Probe into fraud allegations at collapsed ad firm to continue, documents set to be handed to detectives

Investigators looking into the collapse of outdoor ad firm Ambient Advertising have pushed through a resolution to continue to probe allegations of fraudulent activity, despite objections from the company’s former boss.


The investigation has focused on orders made by agencies, on behalf of clients, for Ambient to supply street posters. A special purpose liquidator, Nicholas Crouch, is examining apparent discrepancies between the number of posters requested and paid for by agencies, and the number ordered and delivered by Ambient.

Documents being compiled by Crouch are likely to be handed over to police and the Australian Securities and Investments Commission once further contracts have been received by the liquidator.


Fishwick: the firm’s largest creditor

Ambient Advertising founder Mark Fishwick, who is the firm’s largest creditor, voted against the proposal to fund litigation that would enable the investigation to progress to a public hearing in court.

The resolution was put before creditors yesterday by Crouch, who was appointed by the Supreme Court in August 2015 to investigate Ambient.

Although other creditors voted to approve litigation funding, Fishwick’s opposition as the largest creditor left the resolution in deadlock.

Crouch, as liquidator, then used his statutory power to cast the deciding vote and pushed the motion through.

Crouch is exploring allegations that Ambient, which collapsed at the end of 2013, may have failed to deliver contracted services and overcharged clients as a result. The laborious investigation has seen Crouch cross-check the contracts of agencies, clients, Ambient and its poster supplier.

Of a sample of 100 contracts examined, Crouch said 80 appeared to show “accounting irregularities”, with clients paying $500,000 for advertising that never saw the light of day. Extrapolated across the 355 contracts undertaken for street media advertising by Ambient until its collapse, the cost of undelivered advertising rises to $1.6m, he claims.

Crouch said he will hand documents to police and ASIC once further contracts have been received from media agencies, although some have dragged their heels in co-operating with the investigation.

Litigation will be funded to the tune of $130,000 by the director of Foot Traffic Media, Mike Akers, the largest unrelated creditor of Ambient. It will allow Crouch to “undertake public examinations” and subpoena Fishwick, another former director of Ambient, Milan Bozic and other individuals as he seeks to unravel how the financial irregularities occurred.

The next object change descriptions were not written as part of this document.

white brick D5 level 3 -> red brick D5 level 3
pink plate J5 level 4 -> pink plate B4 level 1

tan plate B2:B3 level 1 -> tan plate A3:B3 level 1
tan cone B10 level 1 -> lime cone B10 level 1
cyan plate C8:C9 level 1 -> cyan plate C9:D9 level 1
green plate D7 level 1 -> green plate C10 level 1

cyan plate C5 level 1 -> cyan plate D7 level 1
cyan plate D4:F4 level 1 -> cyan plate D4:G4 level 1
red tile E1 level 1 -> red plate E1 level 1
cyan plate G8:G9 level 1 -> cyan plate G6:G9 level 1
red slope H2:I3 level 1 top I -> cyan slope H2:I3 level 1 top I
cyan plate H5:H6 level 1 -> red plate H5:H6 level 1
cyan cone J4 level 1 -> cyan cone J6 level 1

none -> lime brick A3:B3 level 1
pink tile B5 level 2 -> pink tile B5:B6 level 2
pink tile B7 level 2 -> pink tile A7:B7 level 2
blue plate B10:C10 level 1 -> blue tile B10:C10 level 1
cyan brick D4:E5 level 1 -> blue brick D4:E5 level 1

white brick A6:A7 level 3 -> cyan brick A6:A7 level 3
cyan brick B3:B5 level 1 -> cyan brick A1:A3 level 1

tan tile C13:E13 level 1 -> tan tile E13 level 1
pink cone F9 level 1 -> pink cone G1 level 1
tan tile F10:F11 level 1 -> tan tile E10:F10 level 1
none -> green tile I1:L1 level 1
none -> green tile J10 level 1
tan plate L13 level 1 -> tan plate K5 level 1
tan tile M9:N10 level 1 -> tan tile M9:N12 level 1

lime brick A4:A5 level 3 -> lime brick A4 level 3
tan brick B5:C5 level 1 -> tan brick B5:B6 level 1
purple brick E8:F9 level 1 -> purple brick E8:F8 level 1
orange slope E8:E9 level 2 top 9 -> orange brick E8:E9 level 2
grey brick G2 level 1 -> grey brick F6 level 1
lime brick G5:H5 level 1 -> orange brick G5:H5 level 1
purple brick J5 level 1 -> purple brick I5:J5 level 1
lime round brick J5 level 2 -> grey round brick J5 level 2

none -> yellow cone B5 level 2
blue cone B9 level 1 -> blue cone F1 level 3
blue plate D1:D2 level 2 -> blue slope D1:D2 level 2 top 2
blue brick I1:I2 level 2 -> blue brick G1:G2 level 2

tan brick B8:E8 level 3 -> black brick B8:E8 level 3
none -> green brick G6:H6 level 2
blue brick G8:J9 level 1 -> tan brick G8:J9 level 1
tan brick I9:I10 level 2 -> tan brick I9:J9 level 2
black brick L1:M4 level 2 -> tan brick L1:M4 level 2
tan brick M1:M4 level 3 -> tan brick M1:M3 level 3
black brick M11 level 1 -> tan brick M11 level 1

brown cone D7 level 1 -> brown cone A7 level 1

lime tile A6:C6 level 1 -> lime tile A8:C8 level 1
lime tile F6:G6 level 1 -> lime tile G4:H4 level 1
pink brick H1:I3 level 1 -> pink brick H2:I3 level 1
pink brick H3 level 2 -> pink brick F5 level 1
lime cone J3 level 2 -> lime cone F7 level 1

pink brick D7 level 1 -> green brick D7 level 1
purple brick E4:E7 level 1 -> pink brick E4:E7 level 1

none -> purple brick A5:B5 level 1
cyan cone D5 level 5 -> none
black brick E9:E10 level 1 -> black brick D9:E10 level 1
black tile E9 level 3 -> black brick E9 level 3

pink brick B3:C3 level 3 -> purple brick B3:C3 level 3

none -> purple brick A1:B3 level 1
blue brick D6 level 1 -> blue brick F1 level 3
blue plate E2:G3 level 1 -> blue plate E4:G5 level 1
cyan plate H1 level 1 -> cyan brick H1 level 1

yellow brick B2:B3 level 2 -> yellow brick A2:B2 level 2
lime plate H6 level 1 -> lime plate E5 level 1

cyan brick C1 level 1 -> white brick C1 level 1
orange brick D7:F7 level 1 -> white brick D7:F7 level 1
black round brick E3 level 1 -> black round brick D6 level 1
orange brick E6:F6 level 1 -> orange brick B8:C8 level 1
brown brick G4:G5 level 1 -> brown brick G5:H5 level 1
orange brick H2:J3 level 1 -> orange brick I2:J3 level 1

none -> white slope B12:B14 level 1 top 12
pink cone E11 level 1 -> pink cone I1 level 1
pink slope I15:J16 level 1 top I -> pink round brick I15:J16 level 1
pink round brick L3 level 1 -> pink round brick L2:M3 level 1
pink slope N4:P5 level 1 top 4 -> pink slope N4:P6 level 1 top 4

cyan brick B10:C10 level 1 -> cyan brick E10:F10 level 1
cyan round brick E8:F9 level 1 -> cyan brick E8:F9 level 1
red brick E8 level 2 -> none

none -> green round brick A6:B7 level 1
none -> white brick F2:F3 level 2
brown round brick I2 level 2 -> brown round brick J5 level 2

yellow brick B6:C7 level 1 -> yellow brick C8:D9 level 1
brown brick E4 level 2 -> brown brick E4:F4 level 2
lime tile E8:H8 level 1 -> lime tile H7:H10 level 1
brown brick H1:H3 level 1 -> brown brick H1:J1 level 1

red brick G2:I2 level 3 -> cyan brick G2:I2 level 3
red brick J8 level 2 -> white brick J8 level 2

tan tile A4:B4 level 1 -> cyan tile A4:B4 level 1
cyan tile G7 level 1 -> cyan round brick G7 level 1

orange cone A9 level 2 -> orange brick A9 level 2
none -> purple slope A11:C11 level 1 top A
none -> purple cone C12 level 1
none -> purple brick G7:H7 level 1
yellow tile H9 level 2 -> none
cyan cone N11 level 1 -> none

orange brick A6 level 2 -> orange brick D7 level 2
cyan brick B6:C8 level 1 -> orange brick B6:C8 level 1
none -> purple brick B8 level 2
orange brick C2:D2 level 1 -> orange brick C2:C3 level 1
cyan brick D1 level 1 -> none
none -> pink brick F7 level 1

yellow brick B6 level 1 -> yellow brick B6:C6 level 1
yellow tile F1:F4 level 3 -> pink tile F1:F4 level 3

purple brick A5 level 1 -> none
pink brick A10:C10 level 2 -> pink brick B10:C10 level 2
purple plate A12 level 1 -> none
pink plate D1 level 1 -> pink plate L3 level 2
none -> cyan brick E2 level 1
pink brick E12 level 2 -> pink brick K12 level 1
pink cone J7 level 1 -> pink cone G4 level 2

In a brief report to creditors, seen by Mumbrella, Crouch said he was forced to cut short a draft analysis of his findings so far.

“The majority of the results of my investigations to date shall remain confidential as lawyers acting for a relevant person allege my draft report to creditors is defamatory,” he wrote.

Former director Milan Bozic told Mumbrella he was co-operating with the liquidator.

“In relation to Ambient Advertising Pty Ltd and its proposed litigation funding agreement which was agreed to by creditors, I support the creditors decision and will continue to cooperate with the special purpose liquidator if and when required,” he said.

Fishwick, who became APAC group chairman of Revolution 360 and Captive Vision Outdoor in January 2014, has been approached for comment.